J. Skapik, Cognitive Medical Systems Inc.; R. McClure, Partners; C. Macumber, Apelon; A. Smith, National Committee on Quality Assurance
Duplication and misalignment are widespread in the electronic Clinical Quality Information (CQI) content space. Implementers report a high level of effort with low value or return on investment at the implementation level due to the fragmentation of measure definitions and presence of unnecessarily similar but different CQI value sets, data elements, and logical clause or library content. Measure developers, although in adamant agreement as to the need for harmonization, do not currently have a workflow or tooling that adequately supports identifying and responding to alignment opportunities. Furthermore, a governance body and/or process is needed to negotiate the retirement of duplicate content and shared maintenance of new, aligned content.

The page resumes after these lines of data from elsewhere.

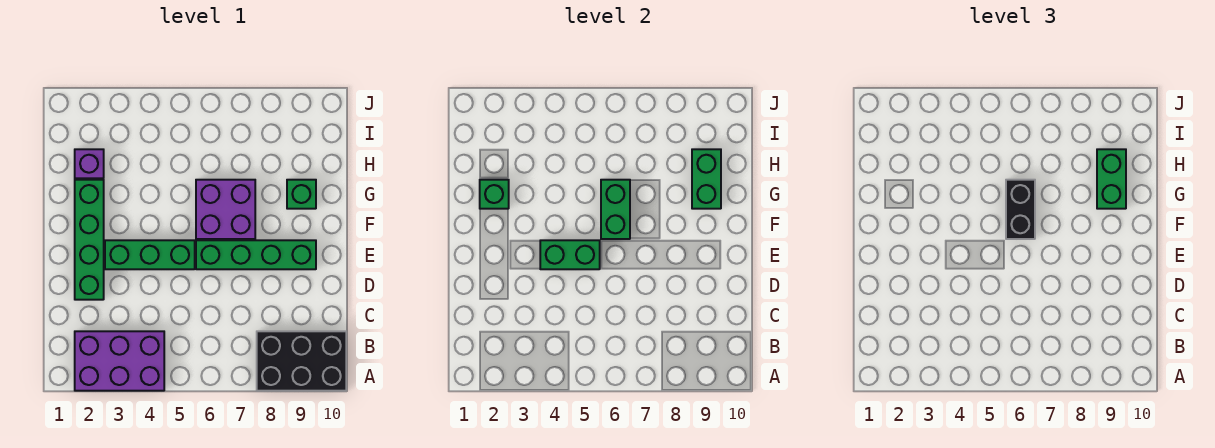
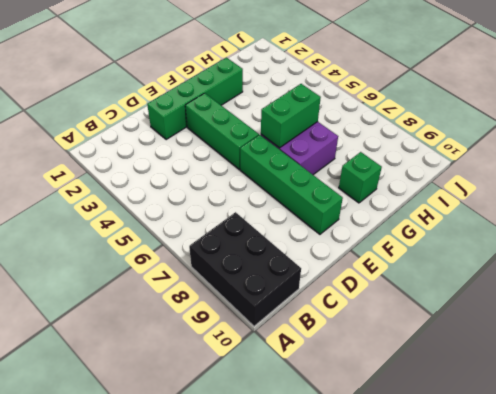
none -> purple brick A2:B4 level 1
none -> purple brick H2 level 1
none -> green brick E4:E5 level 2

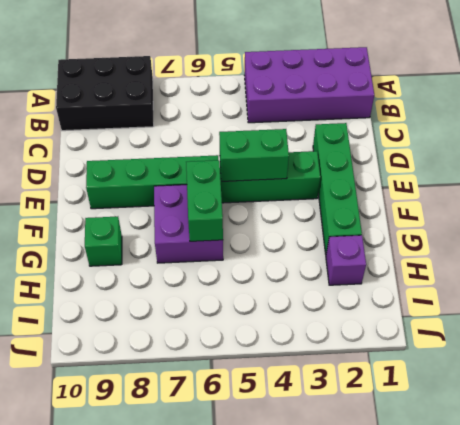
purple brick A1:B4 level 1 -> purple brick A2:B4 level 1
none -> green brick G2 level 2
none -> green brick G9:H9 level 2
none -> black brick F6:G6 level 3

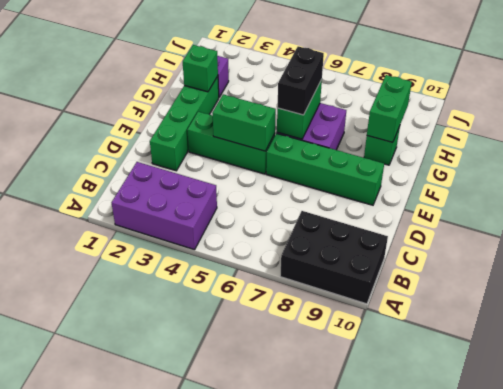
none -> green brick G9:H9 level 3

This panel will address the problem by:
- 1. Explaining the context and impact of misalignments in the quality improvement content space
- 2. Demonstrating the steps required to identify non-harmonized content and a plan to harmonize it
- 3. Outlining how a harmonized resource library can be utilized by authors to proactively identify the reusable resources for new measures
W. Blumenthal, S. Wilmore, D. Michaels, Centers for Disease Control and Prevention; R. Tarar, Northrop Grumman/Centers for Disease Control and Prevention; A. Srinivasan, Centers for Disease Control and Prevention
Knowledge for action from public health to health care is largely human readable and not in machine-interpretable formats. This knowledge (e.g., clinical guidelines, case definitions) resides outside of Electronic Health Records (EHRs) in document servers or loose-leaf binders and depends on human interpretation and translation into system workflows. The result is significant variability and inefficiency of implementation. More and more Centers for Disease Control and Prevention (CDC) public health programs are now embarking on a path towards streamlining clinical guidelines implementation and its use in clinical settings. The panel consists of CDC leads that provide their perspectives from the CDC’s Adapting Guidelines for Digital Age initiative and present perspectives from two projects: Cancer Registry Reporting and Contraceptive Use in Clinical Workflow. These diverse project perspectives will provide the audience with actionable, grounded information on the Clinical Decision Support landscape available to agencies like the CDC. The panel will share the approach, architecture, and how it can be scaled and sustained nationally.